In this article I will build upon my previous articles and show how to use public property tax records to identify unregistered voters. In addition, New York State allows voters with second homes (or students in school) to register in either location. Your vote might not have a huge impact in New York City, but can mean much more in the rural counties of the state. Public tax records can help identify these second home owners as well. Outreach efforts can then use these lists to get more people registered in areas where they can make the biggest impact.
First, we need to get the public tax roll. For Dutchess County, the tax rolls are available online in PDF format. Initially, I tried converting these files to a machine readable format. It did not go well. Each file is laid out spatially in columns, with the most important information being the parcel address (the address being taxed), and the primary owner address.

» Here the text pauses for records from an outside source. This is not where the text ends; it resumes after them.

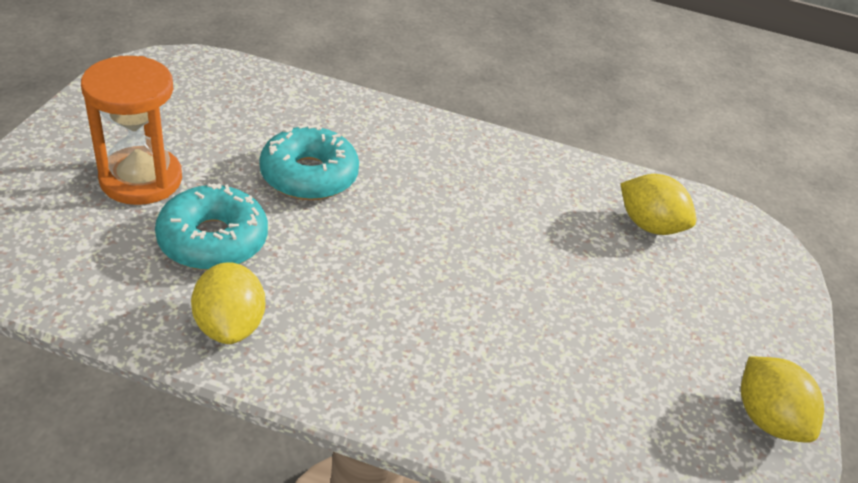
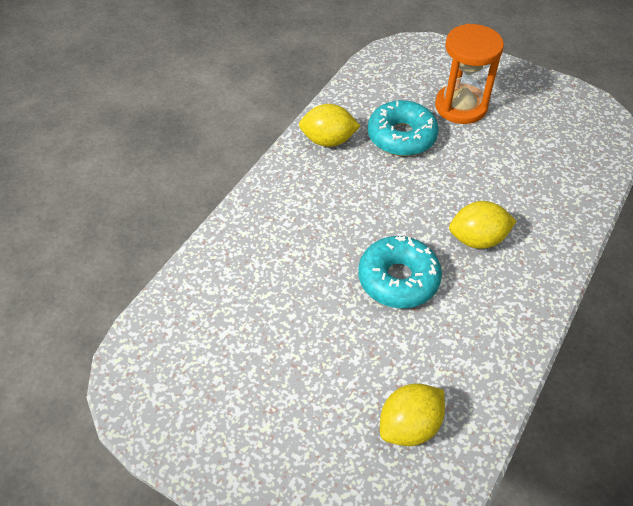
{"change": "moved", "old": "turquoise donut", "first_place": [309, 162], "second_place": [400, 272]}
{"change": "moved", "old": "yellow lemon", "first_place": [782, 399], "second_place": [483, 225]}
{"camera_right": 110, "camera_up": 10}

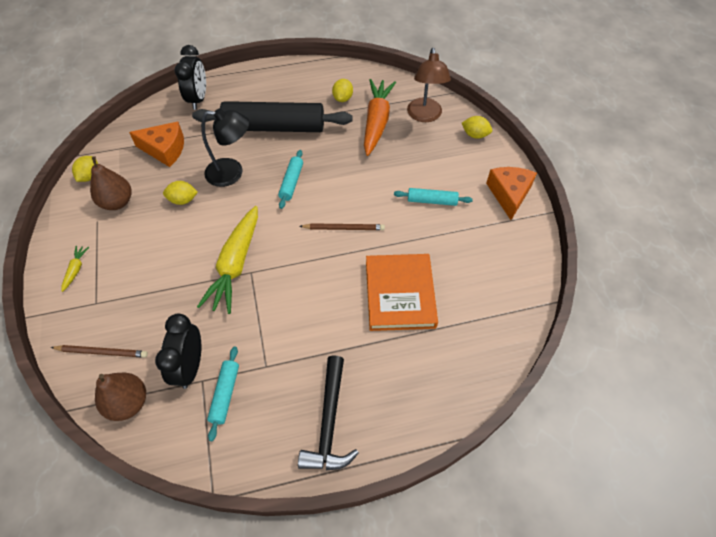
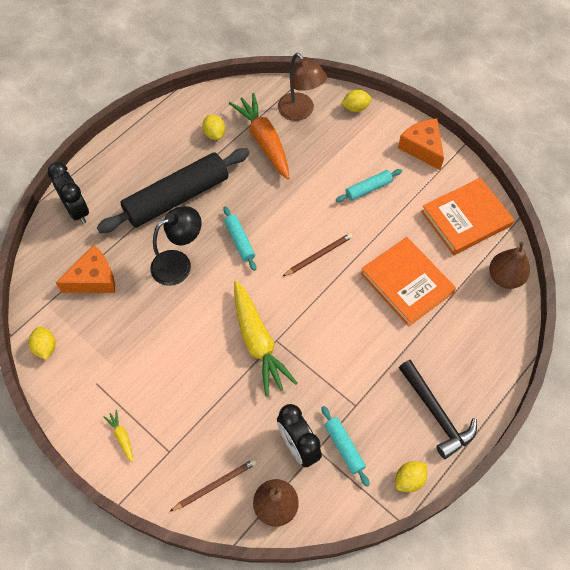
{"change": "moved", "old": "yellow lemon", "first_place": [180, 193], "second_place": [411, 476]}
{"change": "added", "new": "orange book", "second_place": [467, 216]}
{"change": "moved", "old": "brown pear", "first_place": [111, 183], "second_place": [509, 265]}
{"camera_right": -35, "camera_up": 5}

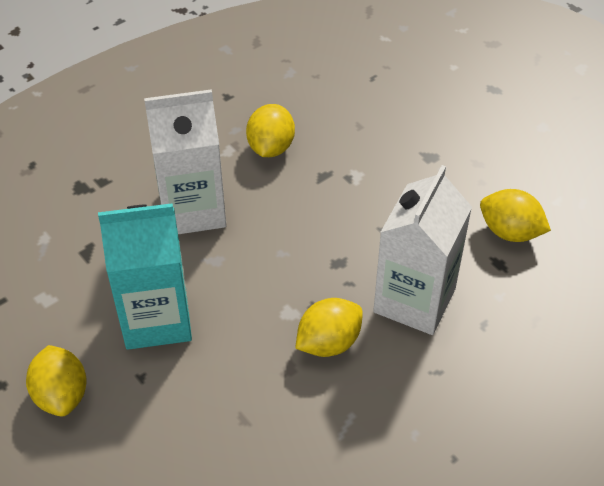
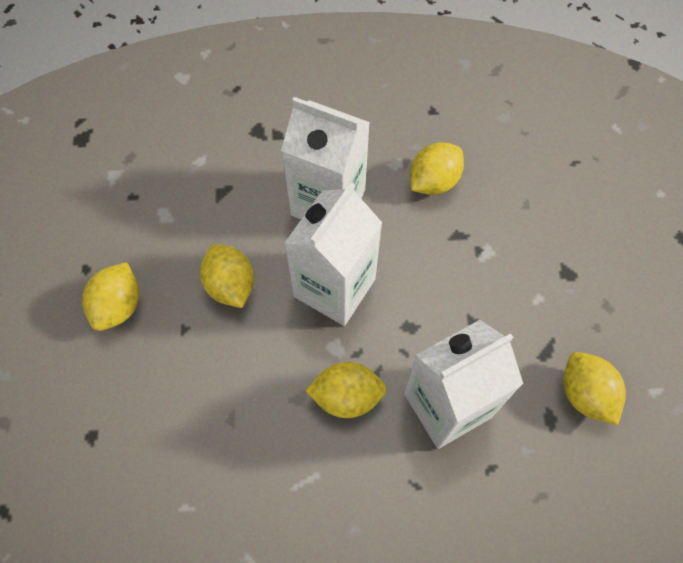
{"change": "replaced", "old": "turquoise carton", "new": "yellow lemon", "first_place": [145, 276], "second_place": [227, 276]}
{"change": "added", "new": "white carton", "second_place": [333, 254]}
{"camera_right": 35, "camera_up": 15}

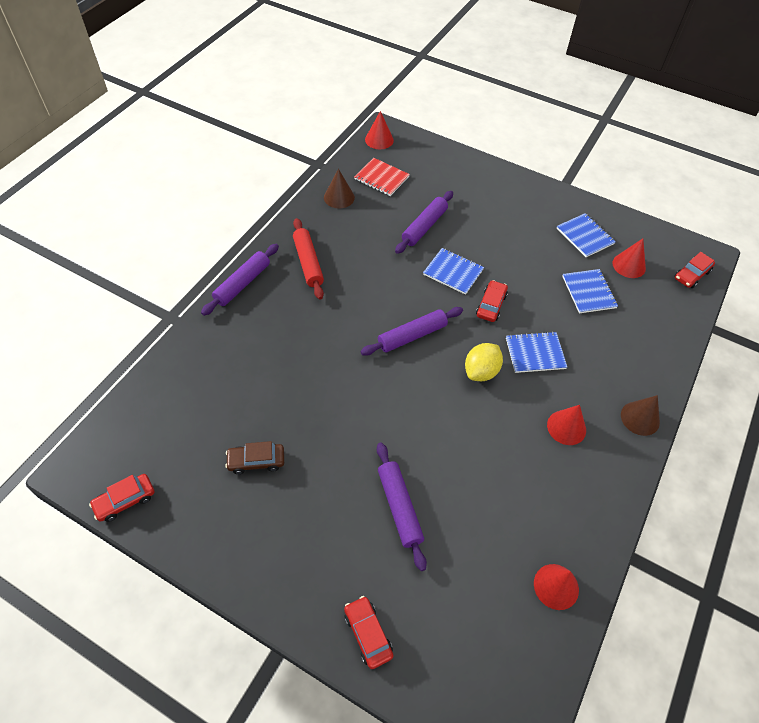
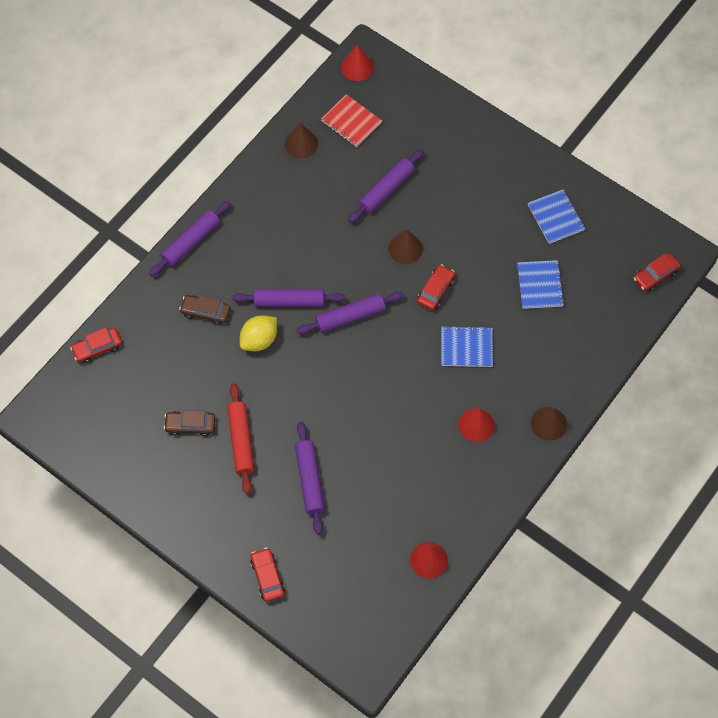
{"change": "moved", "old": "red car", "first_place": [122, 498], "second_place": [96, 345]}
{"change": "added", "new": "brown car", "second_place": [205, 310]}
{"change": "moved", "old": "red rolling pin", "first_place": [308, 258], "second_place": [240, 438]}
{"change": "added", "new": "purple rolling pin", "second_place": [289, 298]}
{"change": "moved", "old": "yellow lemon", "first_place": [484, 362], "second_place": [258, 333]}
{"change": "replaced", "old": "blue notebook", "new": "brown cone", "first_place": [453, 271], "second_place": [405, 246]}
{"change": "removed", "old": "red cone", "first_place": [629, 258]}
{"camera_right": 10, "camera_up": 10}

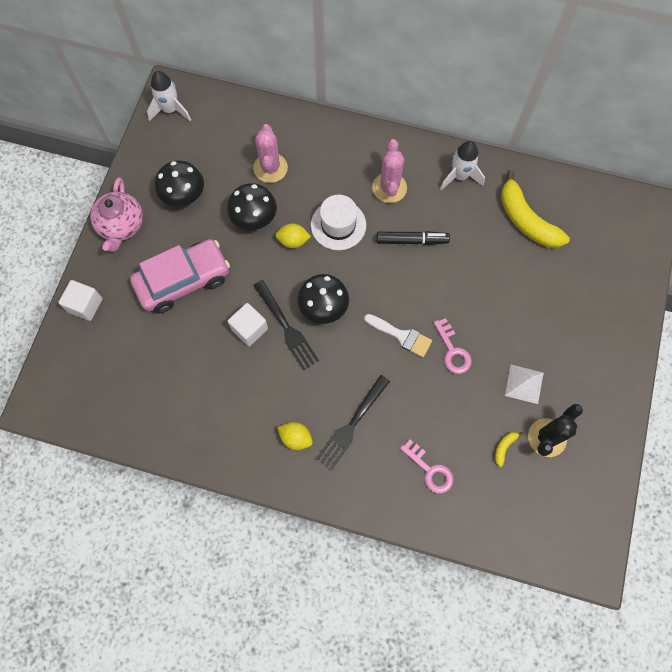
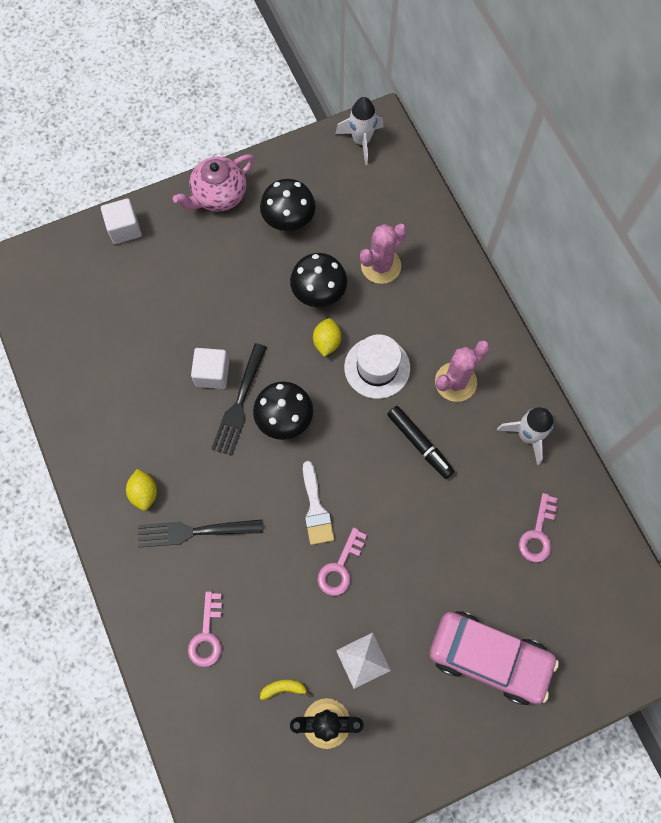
{"change": "turned", "old": "yellow lemon", "first_place": [293, 235], "second_place": [327, 337], "degrees": 45}
{"change": "moved", "old": "pink car", "first_place": [180, 276], "second_place": [494, 658]}
{"change": "replaced", "old": "yellow banana", "new": "pink key", "first_place": [535, 209], "second_place": [538, 528]}
{"camera_right": 50, "camera_up": 0}

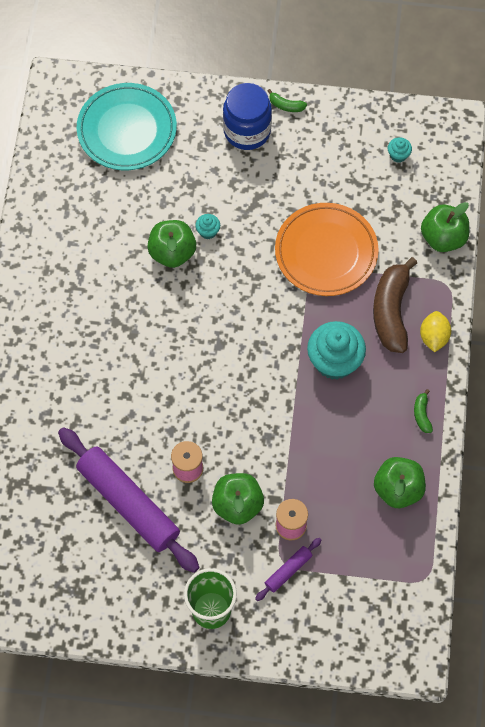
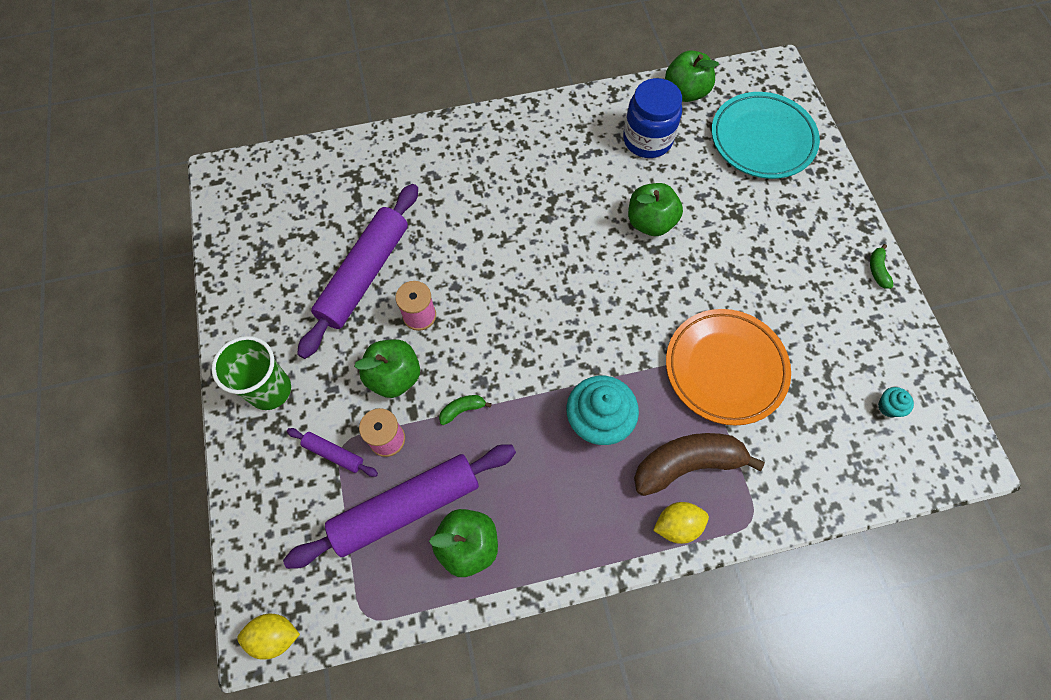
{"change": "added", "new": "yellow lemon", "second_place": [268, 637]}
{"change": "added", "new": "purple rolling pin", "second_place": [399, 506]}
{"change": "moved", "old": "green banana", "first_place": [423, 411], "second_place": [465, 410]}
{"change": "moved", "old": "blue jar", "first_place": [247, 116], "second_place": [652, 118]}
{"change": "moved", "old": "green apple", "first_place": [445, 227], "second_place": [692, 76]}
{"change": "removed", "old": "turquoise cupcake", "first_place": [207, 226]}
{"camera_right": 70, "camera_up": 0}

The closest I got was by using Tabula. Tabula is a open source tool for “liberating data tables locked inside PDF files”. Unfortunately, due to the layout of our PDF, the resulting CSV was not ideal and needed quite a bit of processing. Some lines were formatted such that extracting the information was difficult or inaccurate. Through trial and error, I was able to extract the information I needed, but I knew there had to be a better way.
I contacted the Dutchess County Real Property Tax Service Agency via email and inquired about getting the data in a machine readable format. They responded that custom reports are available in Excel format, but for a fee.
After sending off my check (check?!), I received a zip file with 2 Excel files that included all the records for Dutchess County. Loading the data into our database was simply a matter of importing into Excel (or Numbers on a Mac), and then exporting as a CSV file. This file can be imported to a new table using SequelPro, or whatever MySQL client you prefer.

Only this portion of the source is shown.